## WHAT IS EXPECTED
Below are some entries; reproduce them exactly and leave every picture out.

## EXTRACTED INFORMATION

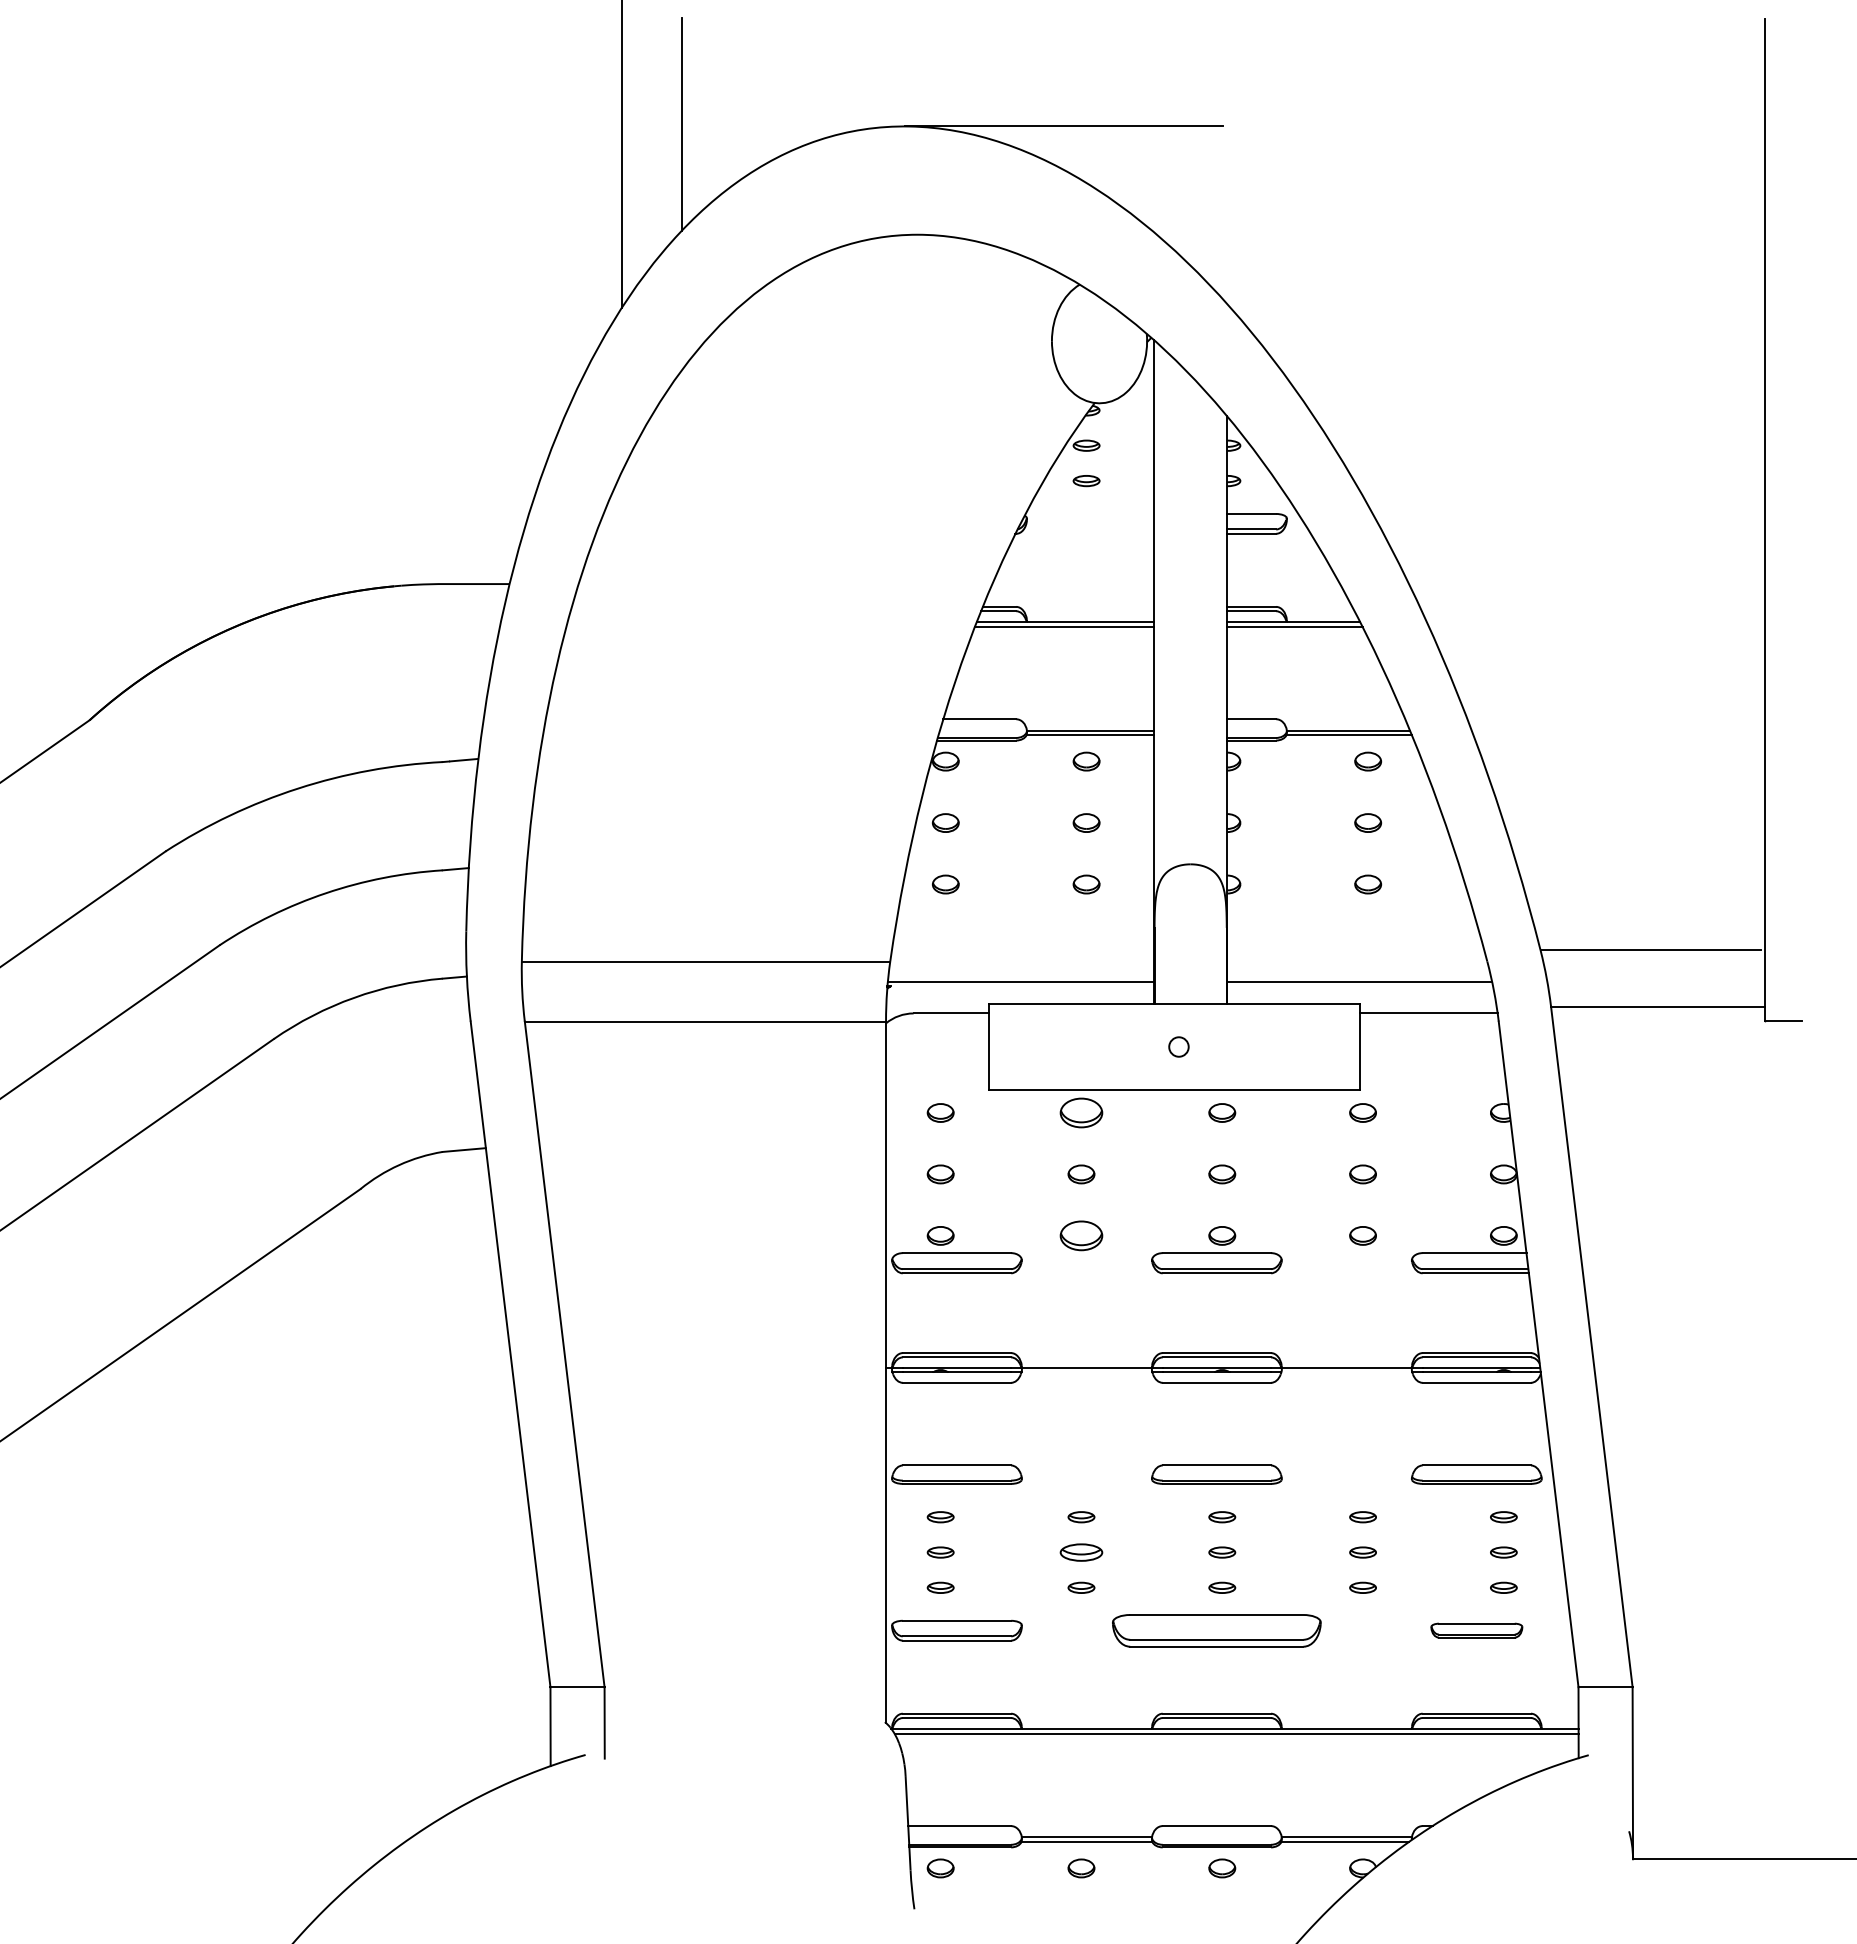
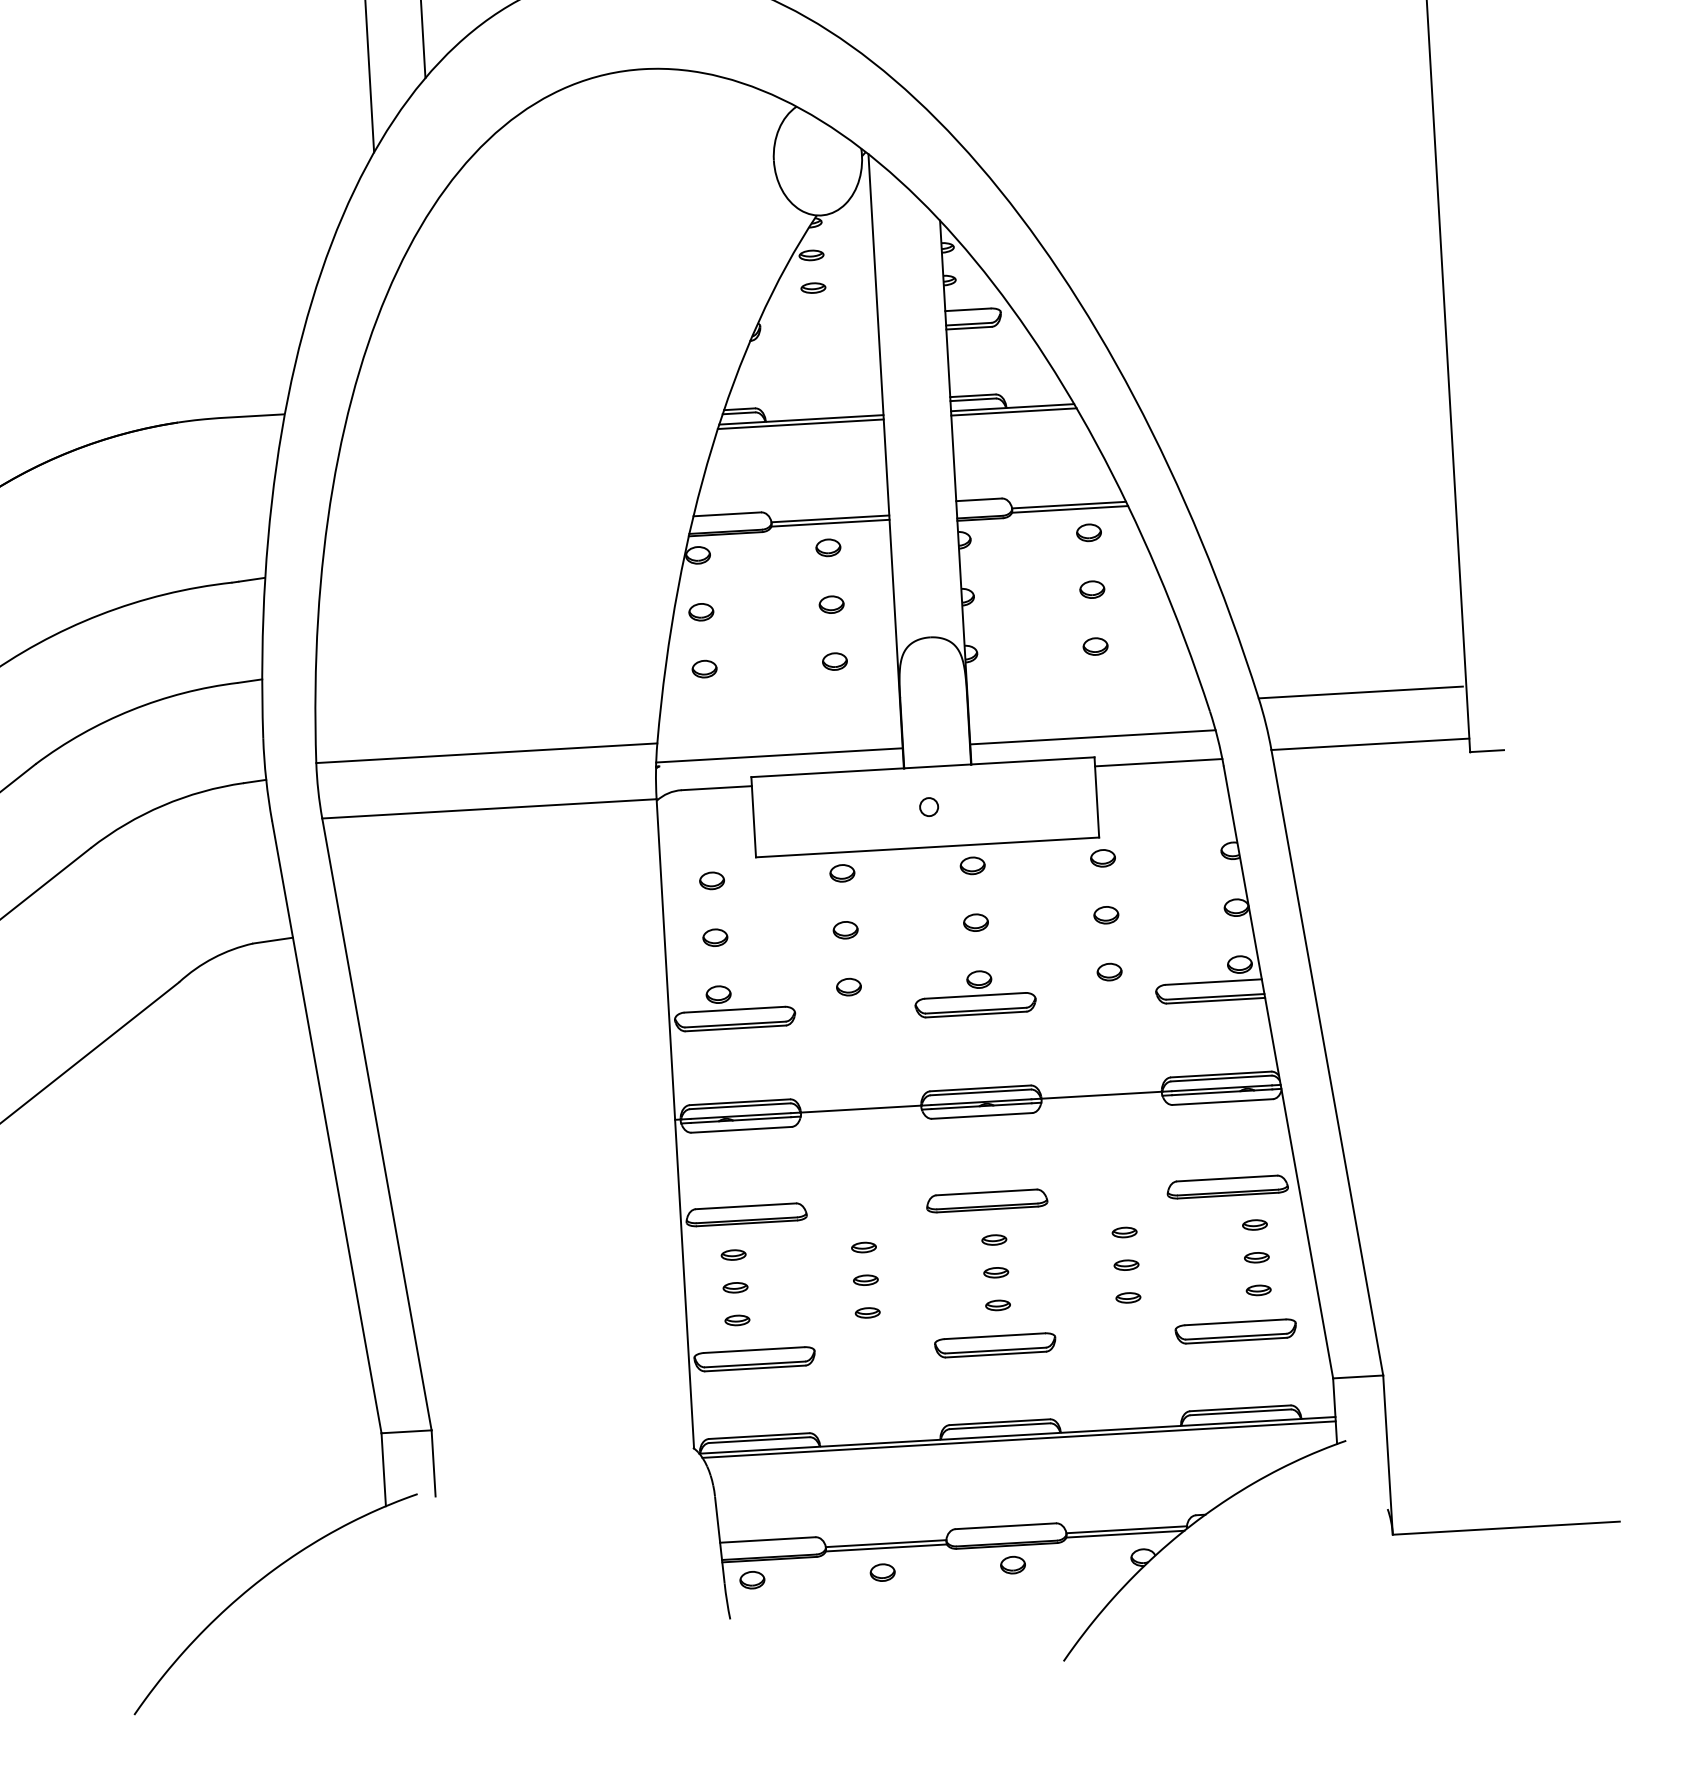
part: (1081, 1112) -> (842, 872), size x0.62
part: (1081, 1235) -> (848, 986), size x0.62
part: (1081, 1552) -> (865, 1280), size x0.62
part: (1216, 1630) -> (995, 1345), size x0.62
part: (1476, 1630) -> (1235, 1331), size x1.43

## OUTPUT FOR THIS TASK
part: (1081, 1112) -> (842, 872), size x0.62
part: (1081, 1235) -> (848, 986), size x0.62
part: (1081, 1552) -> (865, 1280), size x0.62
part: (1216, 1630) -> (995, 1345), size x0.62
part: (1476, 1630) -> (1235, 1331), size x1.43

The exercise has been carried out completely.